Figure 2. Radare2 WebUI

That being said, there are a couple of limitations: namely, the lack of a proper GUI and a steep learning curve. In typical REcon form, this presentation was great to watch and Jeffrey and Julien did a great job of getting people excited about Radare2

0x3E9 Ways to DIE
Yaniv Balmas

This talk focused on a new IDA plugin written by Yaniv Balmas. The plugin, named ‘DIE’ or Dynamic IDA Enrichment, aims to enrich a reverse engineer’s IDA experience by supplementing static analysis with data generated dynamically during runtime.

Figure 3. DIE Logo

Specifically, Yaniv’s plugin looks at function arguments and return variables and performs analysis to infer their variable types. This data is stored in a separate database where it can be queried at the analyst’s discretion. A number of great live demonstrations were performed on stage, and this plugin looks like it could be very useful when performing analysis on a file in IDA Pro. For those interested, the plugin can be found here. Additionally, I should point out that Yaniv used a Hitchhiker’s Guide to the Galazy theme, so perhaps I’m a bit partial towards this presentation, being member of the Unit 42 threat intelligence team.

The M/o/Vfuscator
Christopher Domas

This would probably win the award for “scariest session”, if only because Christopher performed some extraordinary background work for this presentation. It’s clear that Christopher is a smart person, and when he discovered that the x86 ‘mov’ instruction was ‘Turing Complete’, he decided to work towards writing an obfuscator. Any x86 instruction can be replaced using a series of ‘mov’ instructions. Christopher replicated control flow and operations including branching, assembly math, and comparisons using nothing but ‘mov’ instructions. I say this is the scariest presentation because I imagined seeing a malware sample in the wild using this obfuscation technique. To say reversing such a sample would be a challenge would be possibly the biggest understatement of the century. The following image demonstrates both what a non-obfuscated sample looks like (first two images), as well as what it looks like after obfuscation (third image).

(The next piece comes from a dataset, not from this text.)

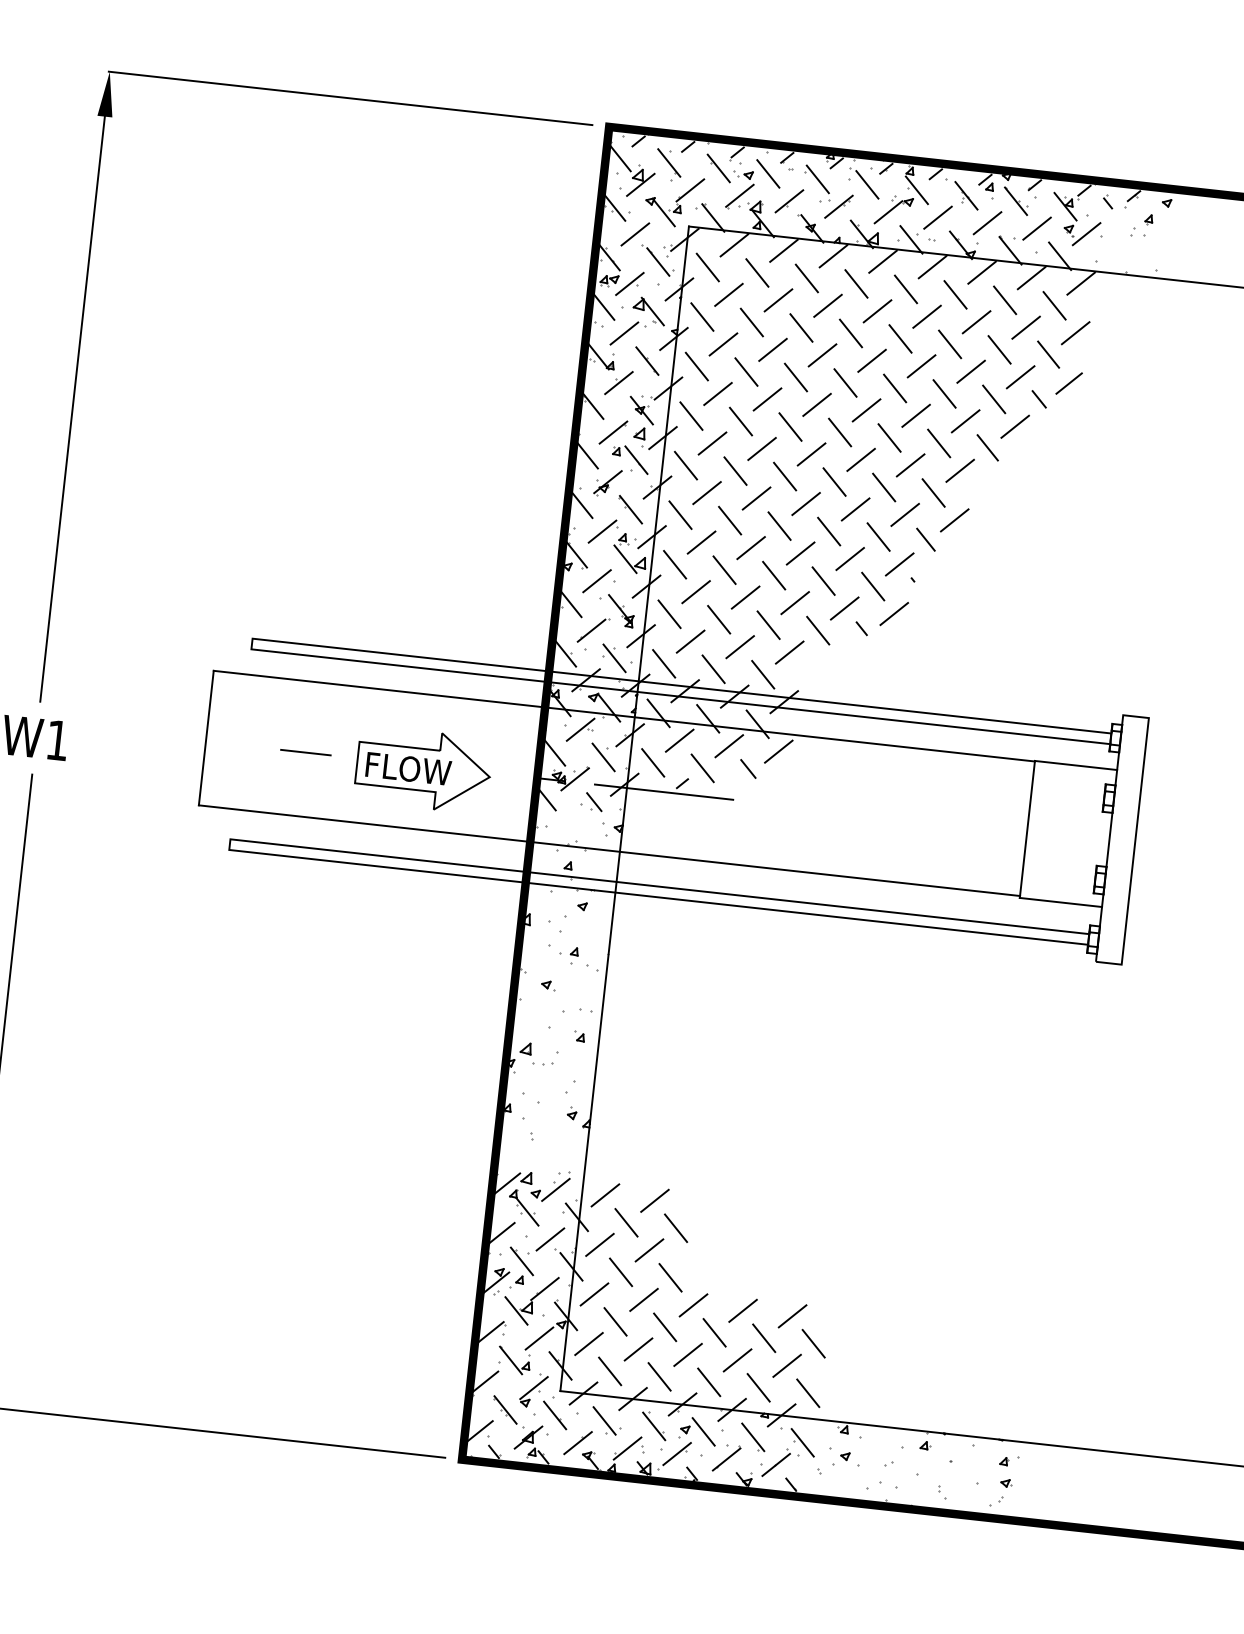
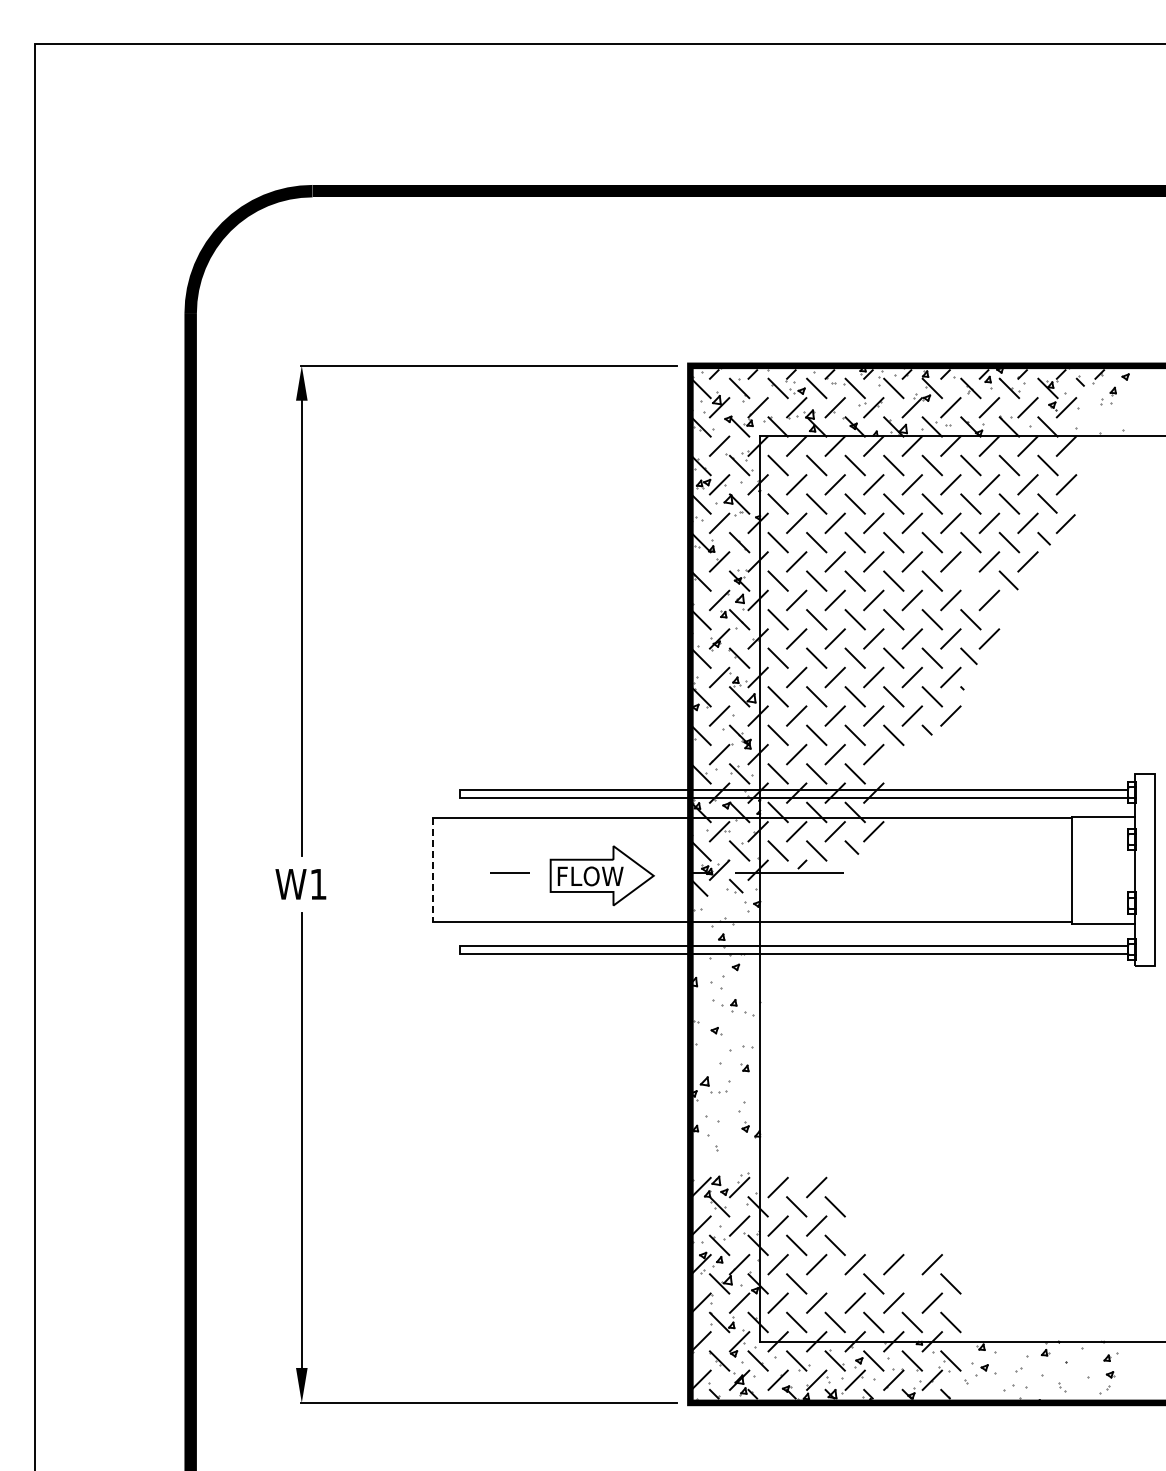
line: (938, 442) -> (970, 580), removed
line: (206, 738) -> (432, 870), solid -> dashed
line: (664, 1326) -> (834, 1283), removed
line: (763, 1337) -> (911, 1283), removed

Figure 4. M/o/Vfuscator in Action (Credit: Twitter)

For those interested in some proof of concept code written by Christopher, his GitHub project can be found here. The presentation was wonderfully given, as Christopher went through the process of demonstrating the above technique. The groans of dismay from the audience during his live demos were bittersweet, as we both sat in awe over what we’d seen and dreaded seeing it outside of the safety of the REcon presentation.

Conclusion

There are a number of amazing presentations given at REcon. So many so that we weren’t able to cover everything. As an attendee, there is ample opportunity to learn more about some of the latest malware threats, as seen in the Totally Spies!. It allows us to not only become more familiar with the latest threats, but also helps us identify variations of them going forward.

If malware is not your primary area of interest, perhaps learning about some brand new or lesser-known tools may be of some use. As we saw in the Radare2 and 0x3E9 Ways to DIE, there’s a number of amazing tools being released and discussed during this conference. These tools not only aid a reverse engineer in performing his or her job, but also do so quickly and efficiently.

Finally, we saw some truly innovative research being discussed in M/o/Vfuscator, as the presenter provided a radically new way of obfuscating code. This will likely have an impact on both the malware community as well as those dealing with software protections. As such, the earlier we can become familiar with the techniques discussed, the better prepared we will be in the event it surfaces in the wild.

I can’t say enough good things about REcon. I have only been to the conference a couple of times, but each has been a positive experience. I truly believe that the people really make this conference, and I often find myself astonished at a room full of such amazingly intelligence people gathered together. If you’re interested in exploitation, reverse engineering, or just have that a natural curiosity, I’d highly encourage you to check out this conference next year.